Oil prices on global markets experienced a decline following the release of negative gross domestic product (GDP) data from China. However, this development might be offset by growing demand from India, which could help sustain global oil demand at a stable level.
The price of oil, which saw a significant drop earlier this week, was influenced by the unsatisfactory growth of China’s GDP in the second quarter of this year. China’s GDP increased by only 0.8 percent on a quarter-to-quarter basis, compared to over two percent in the first three months of the year. This situation put downward pressure on oil prices in global markets.
Another factor contributing to the decrease in oil prices was the resumption of production in Libya. Two out of the three major oilfields in Libya were producing around 370,000 barrels of oil per day. This increased production added to the oil supply in the market, further driving down its price.

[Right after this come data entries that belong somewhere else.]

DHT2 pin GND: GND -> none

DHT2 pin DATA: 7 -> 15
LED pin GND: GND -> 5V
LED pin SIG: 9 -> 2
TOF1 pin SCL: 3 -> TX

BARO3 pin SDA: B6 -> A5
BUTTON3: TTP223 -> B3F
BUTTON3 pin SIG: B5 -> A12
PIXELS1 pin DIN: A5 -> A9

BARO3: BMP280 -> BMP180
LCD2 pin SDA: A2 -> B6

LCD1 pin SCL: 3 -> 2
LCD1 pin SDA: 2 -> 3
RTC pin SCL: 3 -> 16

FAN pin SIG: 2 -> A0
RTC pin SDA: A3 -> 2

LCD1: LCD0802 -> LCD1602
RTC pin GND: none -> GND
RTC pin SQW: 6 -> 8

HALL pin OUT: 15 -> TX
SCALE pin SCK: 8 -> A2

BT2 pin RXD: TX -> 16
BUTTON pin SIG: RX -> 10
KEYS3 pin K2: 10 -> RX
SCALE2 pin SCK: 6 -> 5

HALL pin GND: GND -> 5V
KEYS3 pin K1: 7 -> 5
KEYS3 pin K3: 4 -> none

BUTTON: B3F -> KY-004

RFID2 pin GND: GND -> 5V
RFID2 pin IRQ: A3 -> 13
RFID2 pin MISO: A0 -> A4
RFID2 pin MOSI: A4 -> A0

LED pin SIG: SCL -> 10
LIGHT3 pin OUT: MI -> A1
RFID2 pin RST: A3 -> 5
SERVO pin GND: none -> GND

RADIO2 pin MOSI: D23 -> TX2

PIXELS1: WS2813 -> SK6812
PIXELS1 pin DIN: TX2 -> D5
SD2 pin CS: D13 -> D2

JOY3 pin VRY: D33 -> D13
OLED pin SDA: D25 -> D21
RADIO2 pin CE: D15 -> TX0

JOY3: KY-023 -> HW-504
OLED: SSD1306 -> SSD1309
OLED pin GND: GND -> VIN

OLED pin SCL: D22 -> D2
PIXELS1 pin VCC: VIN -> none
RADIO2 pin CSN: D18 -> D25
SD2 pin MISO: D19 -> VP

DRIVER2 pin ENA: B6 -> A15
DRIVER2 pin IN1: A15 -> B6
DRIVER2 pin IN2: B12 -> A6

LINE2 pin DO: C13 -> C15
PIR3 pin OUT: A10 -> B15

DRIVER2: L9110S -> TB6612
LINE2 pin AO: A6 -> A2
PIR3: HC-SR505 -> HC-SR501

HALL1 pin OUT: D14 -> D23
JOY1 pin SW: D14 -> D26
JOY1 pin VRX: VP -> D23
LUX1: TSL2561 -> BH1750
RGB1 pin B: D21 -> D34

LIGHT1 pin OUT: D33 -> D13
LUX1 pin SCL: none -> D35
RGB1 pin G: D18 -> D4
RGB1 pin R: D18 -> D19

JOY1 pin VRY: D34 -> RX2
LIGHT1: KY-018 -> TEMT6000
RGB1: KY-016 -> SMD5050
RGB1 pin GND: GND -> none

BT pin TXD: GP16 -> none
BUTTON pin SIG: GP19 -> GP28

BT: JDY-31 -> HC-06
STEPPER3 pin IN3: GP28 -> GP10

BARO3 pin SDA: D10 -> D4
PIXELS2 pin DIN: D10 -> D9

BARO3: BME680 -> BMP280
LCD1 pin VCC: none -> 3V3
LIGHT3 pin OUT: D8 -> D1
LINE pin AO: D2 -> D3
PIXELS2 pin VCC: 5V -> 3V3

However, the Indian economy is expected to play a crucial role in supporting global oil demand. Experts predict significant growth in global oil demand in the coming months, primarily driven by India. Indian oil demand will mainly rely on gasoline, while the demand for diesel is expected to remain relatively weak.
Predicting the future trajectory of oil prices for the remainder of the year is challenging. On one hand, oil demand is anticipated to weaken with the gradual end of the driving season in the Northern Hemisphere. On the other hand, the OPEC oil cartel aims to maintain high oil prices through production quota agreements, which can influence market dynamics.
Investors are closely monitoring these events and their impact on oil prices. The oil market remains dynamic, and predicting its future course requires careful monitoring of fundamental factors and geopolitical events.